Rendering courtesy City of Delray Beach
By Steve Plunkett
Decision day is May 10 in Place Au Soleil’s fight to shield the neighborhood from a three-story garage Gunther Volvo wants to build right behind their single-family homes.
Delray Beach’s Site Plan Review and Appearance Board postponed considering Gunther’s proposal at its April 26 meeting because it lacked a quorum. The car dealership backs up to Gulf Stream but sits inside Delray Beach.
Earlier in the month, the Delray Beach Community Redevelopment Agency praised Gunther’s proposal, but encouraged its lawyer to work more to address Place Au Soleil’s concerns about noise and light.
At the April 17 meeting of the Gulf Stream Town Commission, the president of the neighborhood’s homeowner association, Chet Snavely, said he and Mayor Scott Morgan met with Gunther representatives and Delray Beach officials to craft a solution, but without success.
“The noise situation and the light situation were pretty much dismissed in Volvo’s response letter to our meeting,” Snavely said. “Volvo was not interested in spending any money for any redesign.”
Morgan recruited the rest of the Town Commission to join the battle by having commissioners sign a letter opposing the plan that they had previously authorized Morgan to sign by himself. The letter was to go to Delray Beach planning officials and Mayor Cary Glickstein.
“I just feel it should be signed by everyone,” Morgan said.
Snavely said a barrier of aluminum louvers behind the 519-car garage would block the light and muffle the sound. So far, Gunther has agreed only to raise the concrete wall at the back of the parcel from 6 feet high to 8 feet.

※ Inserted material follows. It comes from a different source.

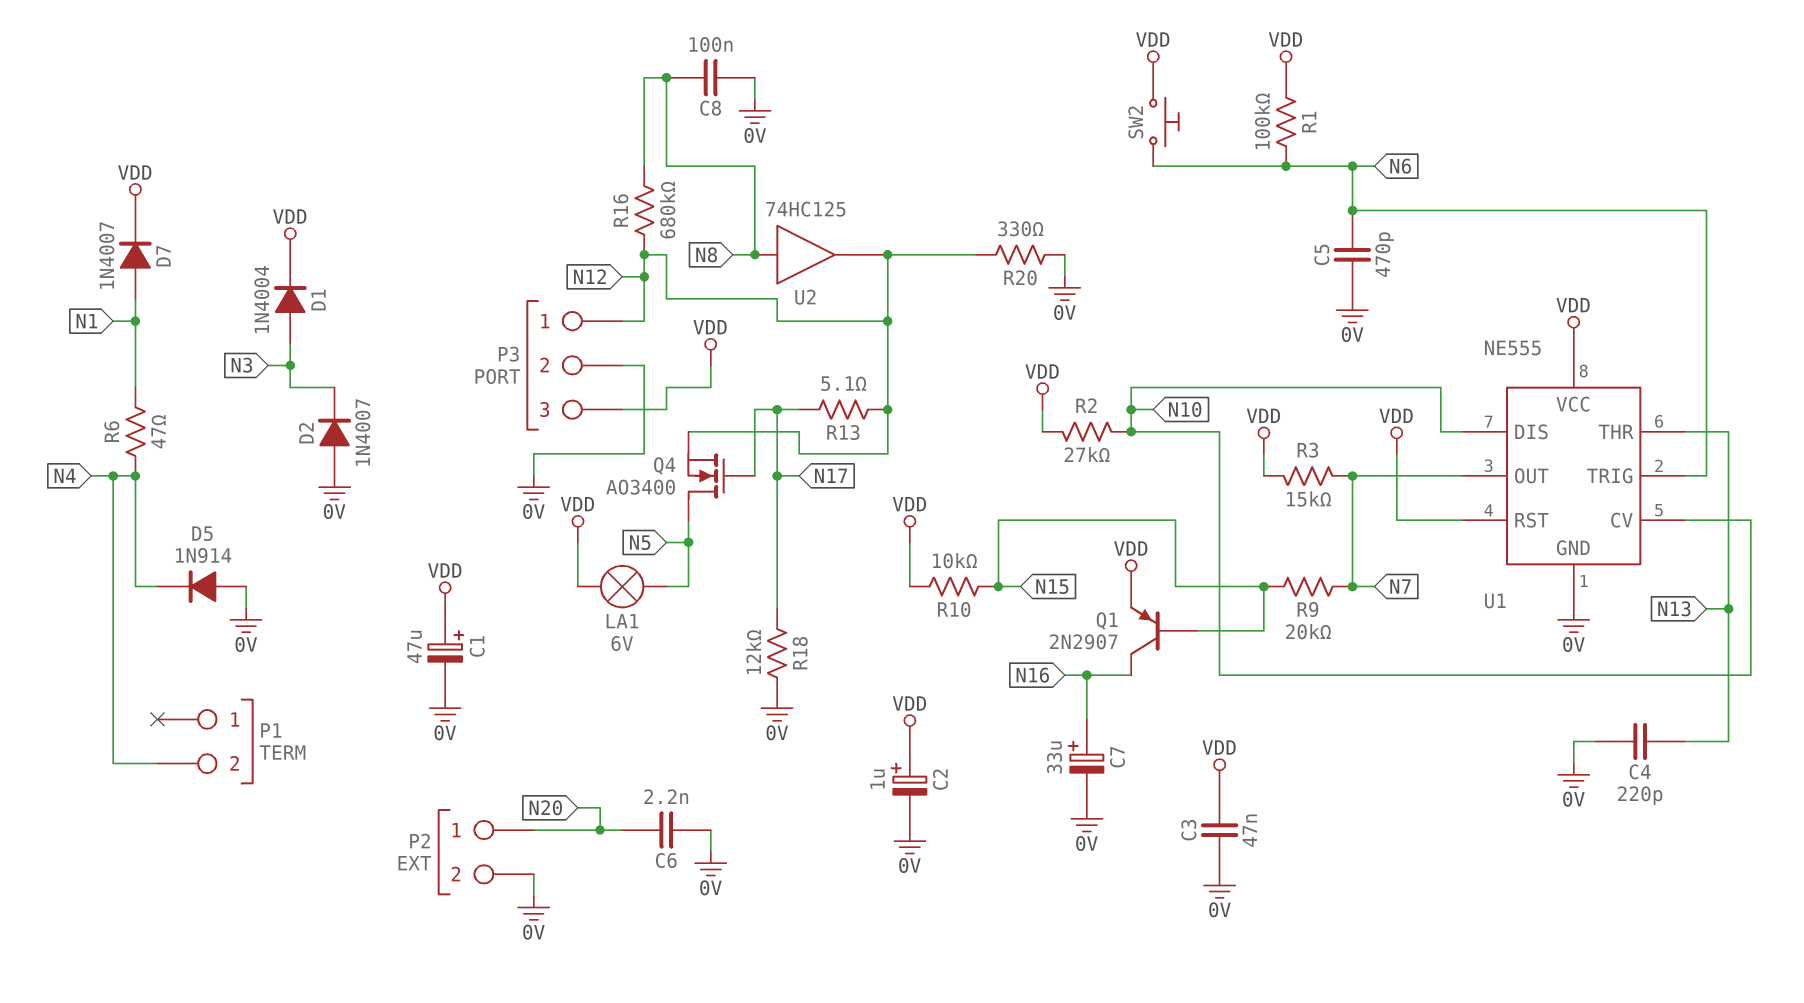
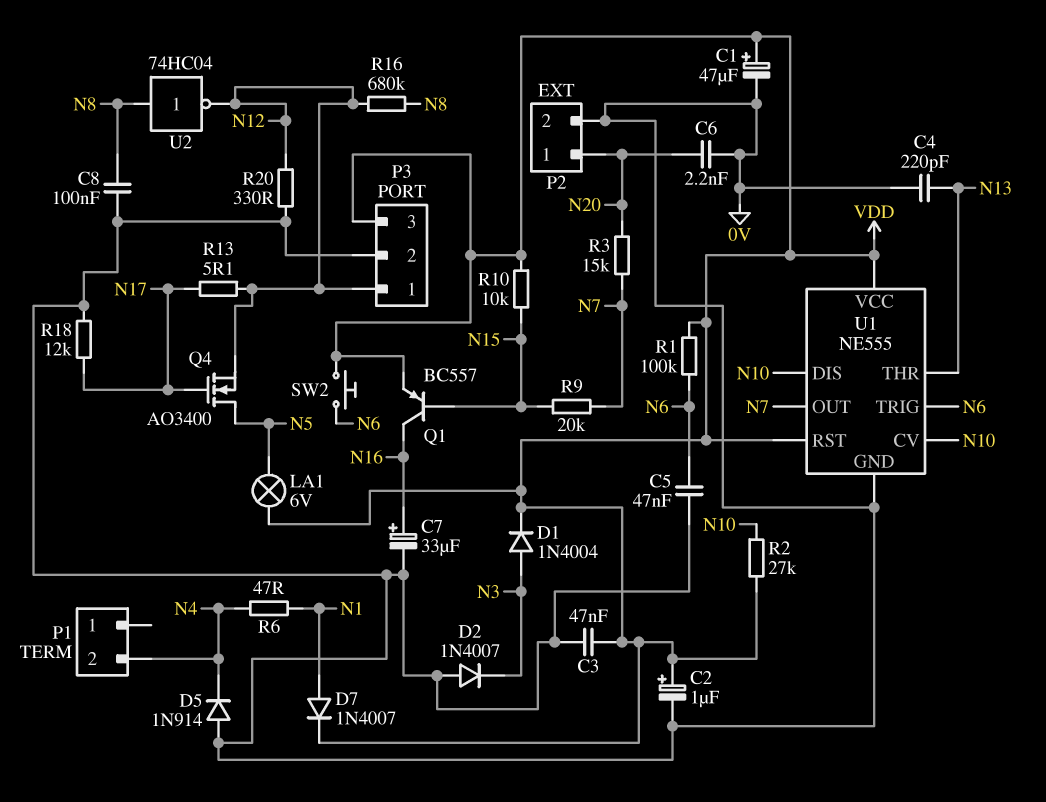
C5: 470pF (0V, N6) -> 47nF (0V, N6)
Q1: PNP 2N2907 (B N15, C N16, E VDD) -> PNP BC557 (B N15, C N16, E VDD)
R3: 15k (N7, VDD) -> 15k (N7, N20)
U2: buffer 74HC125 (in N8, out N12) -> NOT 74HC04 (in N8, out N12)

Fort Lauderdale-based Gunther bought the Volvo and neighboring Volkswagen dealerships in 2012 for $13.5 million from AutoNation. The land, which lies on a plat named Borton Motors after an earlier dealership, is designated for “auto sales” in Delray Beach’s land-use plan and zoned “automotive commercial.”
In other business, commissioners met in closed sessions with their attorneys to decide what to do with one public records lawsuit brought by resident Martin O’Boyle and seven cases brought by resident Chris O’Hare. Outside counsel Robert Sweetapple said at the end of the month there had been no movement in any of the suits.
O’Boyle urged the commissioners before the closed sessions to accept what he called his “sacrificial lamb” to end the litigation, without providing many details. “If you want to resolve all [the cases] as I do, we together have an opportunity to be fair with one another and accomplish just that goal,” O’Boyle said.